Congenital Diaphragmatic Hernia (CDH) occurs when the baby’s diaphragm does not form properly in the womb. The diaphragm is a muscle that helps with breathing and separates the heart and lungs in the chest from the bowel and other organs in the abdomen. With CDH, some of the baby’s abdominal organs, such as the bowel and liver, go through a hole in the diaphragm at about 10 to 12 weeks into the pregnancy and take up space in the chest where the lungs should be growing. CDH occurs on either side, but much more commonly on the left.
CDH occurs in about 1 in every 3,000 babies and accounts for 8% of all major birth defects. Up to
20% of babies with CDH also have a chromosomal abnormality such as Down’s or Edward’s syndrome.
Duodenal atresia is a condition where the first part of the duodenum has not developed properly and is closed rather than being a tube so that the stomach contents cannot pass into the intestine. Surgery will be required to repair the duodenum. This condition has an incidence of around 1 in 6000 live births and around 50-66% are identified antenatally. There is an associated chance of Down’s Syndrome (around 33%), oesophageal atresia (7-10%) and cardiac anomalies (around 40%).

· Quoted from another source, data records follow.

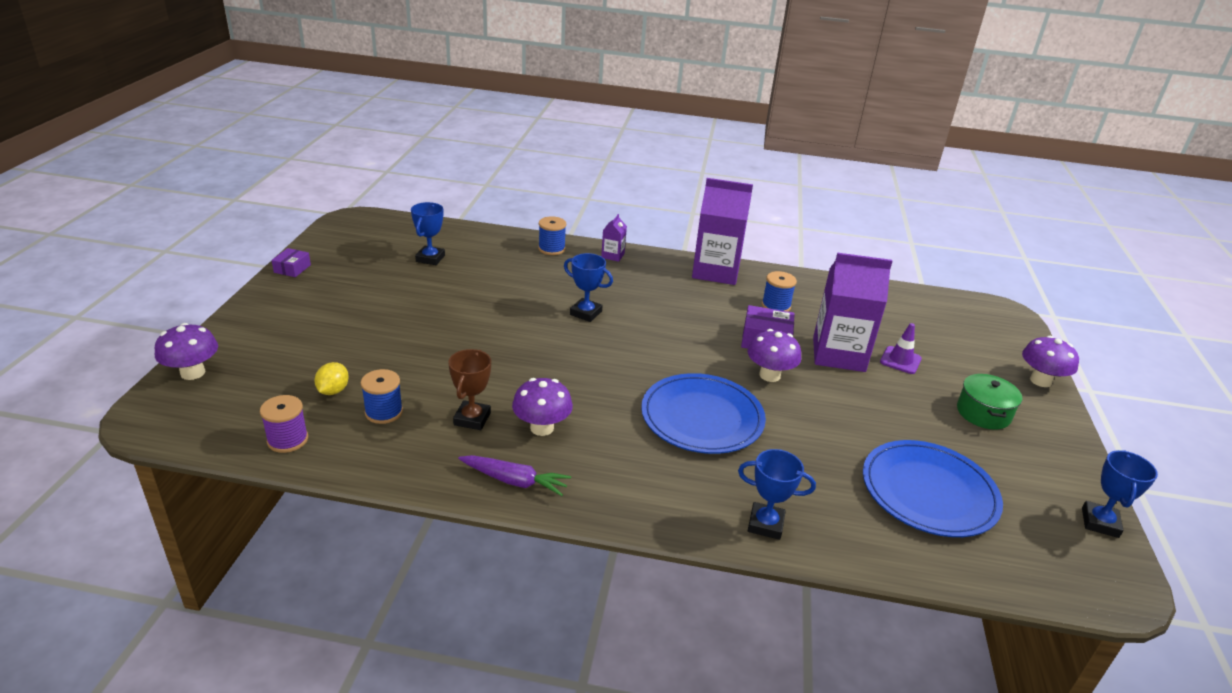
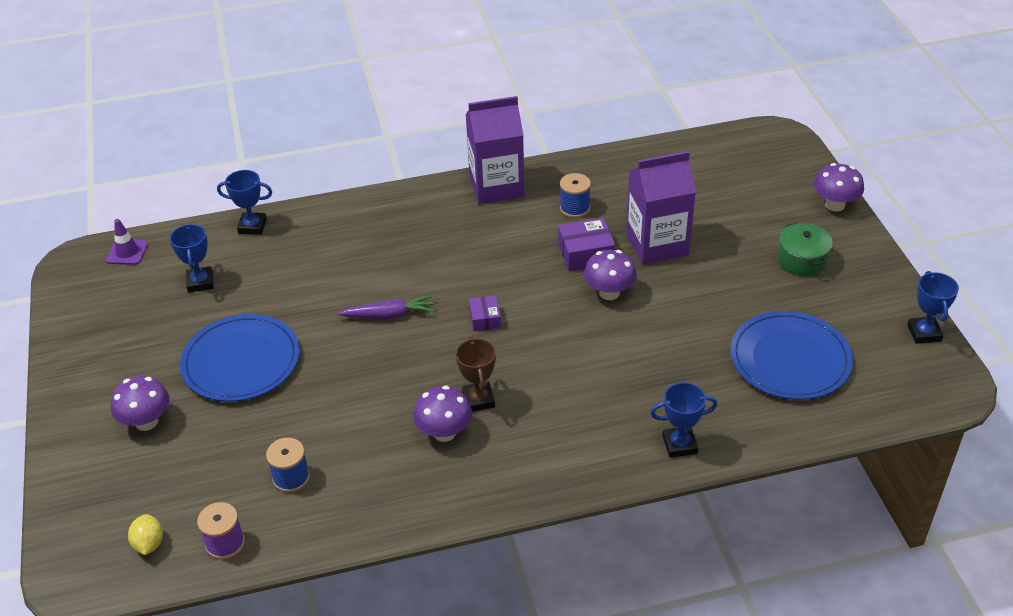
camera: 20 degrees left, 10 degrees up
(193, 373) = (70, 515): purple mushroom -> purple mushroom (146, 422)
(292, 268) = (63, 353): purple box -> purple box (485, 319)
(333, 391) = (225, 476): yellow lemon -> yellow lemon (149, 544)
(472, 419) = (376, 450): brown trophy -> brown trophy (478, 399)
(514, 481) = (455, 494): purple carrot -> purple carrot (389, 315)
(551, 249) = (317, 220): blue spool -> none
(586, 313) = (403, 289): blue trophy -> blue trophy (252, 226)
(612, 255) = (384, 205): purple carton -> none
(702, 417) = (575, 363): blue plate -> blue plate (241, 361)
(900, 360) = (712, 229): purple traffic cone -> purple traffic cone (127, 252)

Exomphalos (Omphalocele) is a weakness of the baby’s abdominal wall where the umbilical cord joins it. This weakness allows the abdominal contents, mainly the intestines and the liver to protrude outside the abdominal cavity where they are contained in a loose sac that surrounds the umbilical cord. As the contents are lying outside it, the abdominal cavity often does not develop properly and remains small in size. The cause of this condition is unknown and is a rare problem occurring in about 1 in 4000 pregnancies.
About half of all babies with Exomphalos will have problems affecting other body systems. Most commonly affected are the heart as well as chromosome abnormalities. Following delivery, intravenous fluids provide nourishment until surgery can proceed. Type of surgery will depend on size of Exomphalos. The majority of these cases will be diagnosed antenatally.
Gastroschisis is a birth defect of the abdominal wall. The baby’s intestines are found outside of the baby’s body, exiting through a hole beside the belly button. The hole can be small or large and sometimes other organs, such as the stomach and liver, can also be found outside of the baby’s body. Following delivery, intravenous fluids will provide nourishment and treatment will begin to replace the baby’s organs back into the abdomen with surgery often required depending on the severity of the condition.
Gastroschisis has similar incidence to Congenital Diaphragmatic Hernia, around 1 in 2000 births, and is mainly diagnosed antenatally with most identified pregnancies surviving to term. This means an expected national number of around 20-25 newborns per year in Scotland.
Oesophageal Atresia is a birth defect in which the oesophagus is segmented and closed off at any point. This condition usually occurs with tracheoesophageal fistula, a condition in which the oesophagus is improperly attached to the trachea. Surgery will be required to repair the oesophagus. Incidence is around 1 in 3000-4000 live births with an expected birth incidence of around 15 per year. Only a minority are diagnosed antenatally.